Tribune Libération par Jean-Luc Gleyze,, président du Département de la Gironde et Pierre Hurmic, maire de Bordeaux, publiée le 31 janvier 2023.

Comment harmoniser les politiques écologiques et sociales ? Comment remettre la société dans une dynamique de progrès et de justice ? Quelques extraits de la tribune : 

En France, les femmes, hommes, étudiants et enfants ayant recours à l’aide alimentaire sont toujours plus nombreux. La pandémie a mis en lumière cette précarité alimentaire criante à ceux qui feignaient encore de l’ignorer. Dans ce contexte, comment ne pas penser à l’ordonnance du 4 octobre 1945 qui institue la Sécurité sociale comme «garantie donnée à chacun qu’en toutes circonstances il disposera des moyens nécessaires pour assurer sa subsistance et celle de sa famille dans des conditions décentes».

Comment ne pas y voir aujourd’hui l’appel à instituer une véritable démocratie alimentaire grâce à une Sécurité sociale de l’alimentation ?

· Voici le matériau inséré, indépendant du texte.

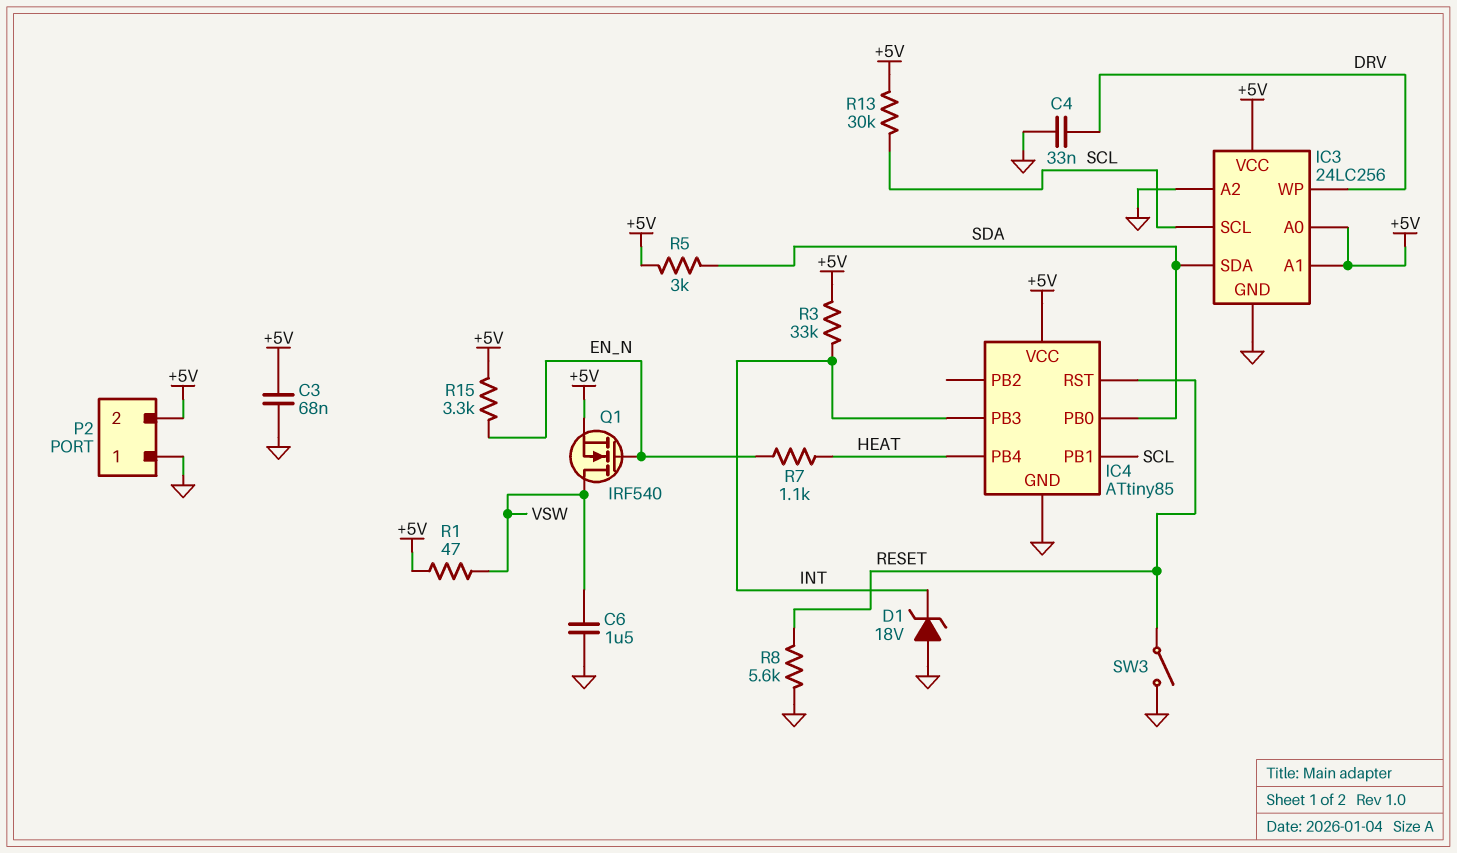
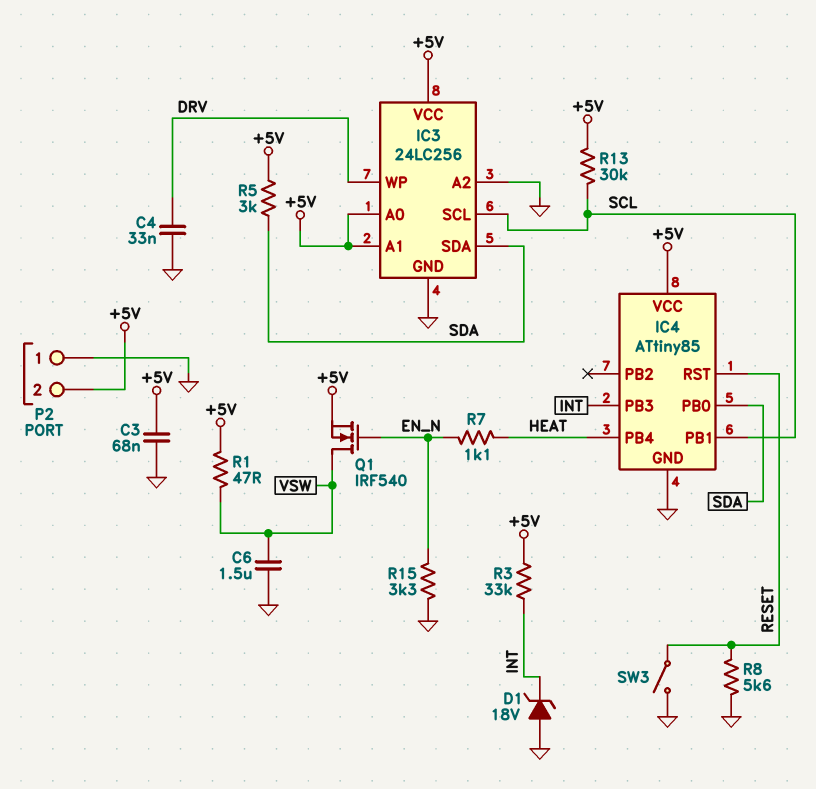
R15: 3.3k (+5V, EN_N) -> 3.3k (EN_N, GND)

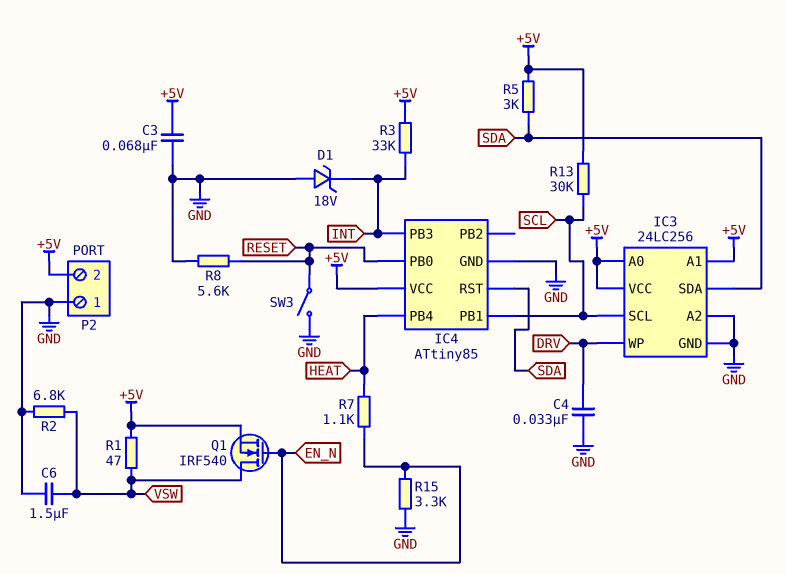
IC4 pin PB0: SDA -> RESET
IC4 pin RST: RESET -> SDA
R2: none -> 6.8k (GND, VSW)

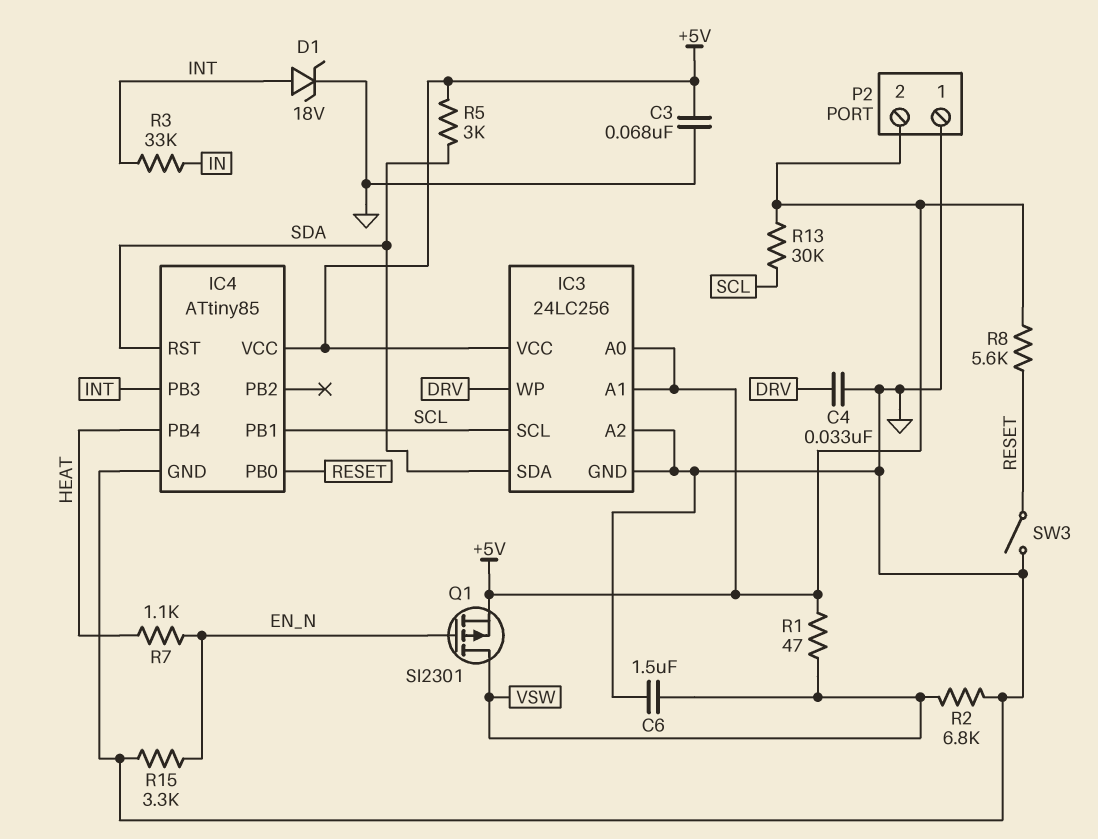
D1: zener 18V (A GND, K INT) -> zener 18V (A INT, K GND)
Q1: NMOS IRF540 (G EN_N, D VSW, S +5V) -> PMOS SI2301 (G EN_N, D VSW, S +5V)
R3: 33k (+5V, INT) -> 33k (IN, INT)
R8: 5.6k (GND, RESET) -> 5.6k (+5V, RESET)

Son principe : intégrer l’alimentation dans le régime général de la Sécurité sociale, grâce à une carte vitale de l’alimentation qui donnera accès à des produits conventionnés pour un montant déterminé, par mois et par personne. Les critères de conventionnement des produits se décideront démocratiquement avec les citoyens au sein de caisses locales, où chacun cotisera selon ses moyens et recevra selon ses besoins. C’est une voie pour dépasser les biais d’une aide alimentaire nécessaire mais dont nous ne pouvons nous satisfaire, car elle contraint les plus pauvres à manger les rebuts alimentaires des plus aisés et les surplus des industries agroalimentaires. Or, la dignité humaine ne saurait être effective tant que des Françaises et des Français devront se rationner, sauter des repas ou négliger la qualité de leur alimentation faute de moyens. Par ailleurs, le système alimentaire agro-industriel est partie prenante du dérèglement global : mis en cause dans les bouleversements climatiques, il l’est tout autant dans la précarité de nos paysans en favorisant les grands producteurs et propriétaires agricoles, au détriment d’une pratique paysanne.  

La Sécurité sociale de l'alimentation est donc aussi l'occasion de réfléchir à l'articulation de l'initiative locale avec des revendications plus générales : celles des conditions de travail, de production, de consommation, et même de la démocratie. Derrière l'enjeu de faire de l'alimentation durable un droit pour tous et non le privilège d'une minorité, il y a la volonté de sortir de la logique du profit pour s'orienter vers une vie bonne et digne.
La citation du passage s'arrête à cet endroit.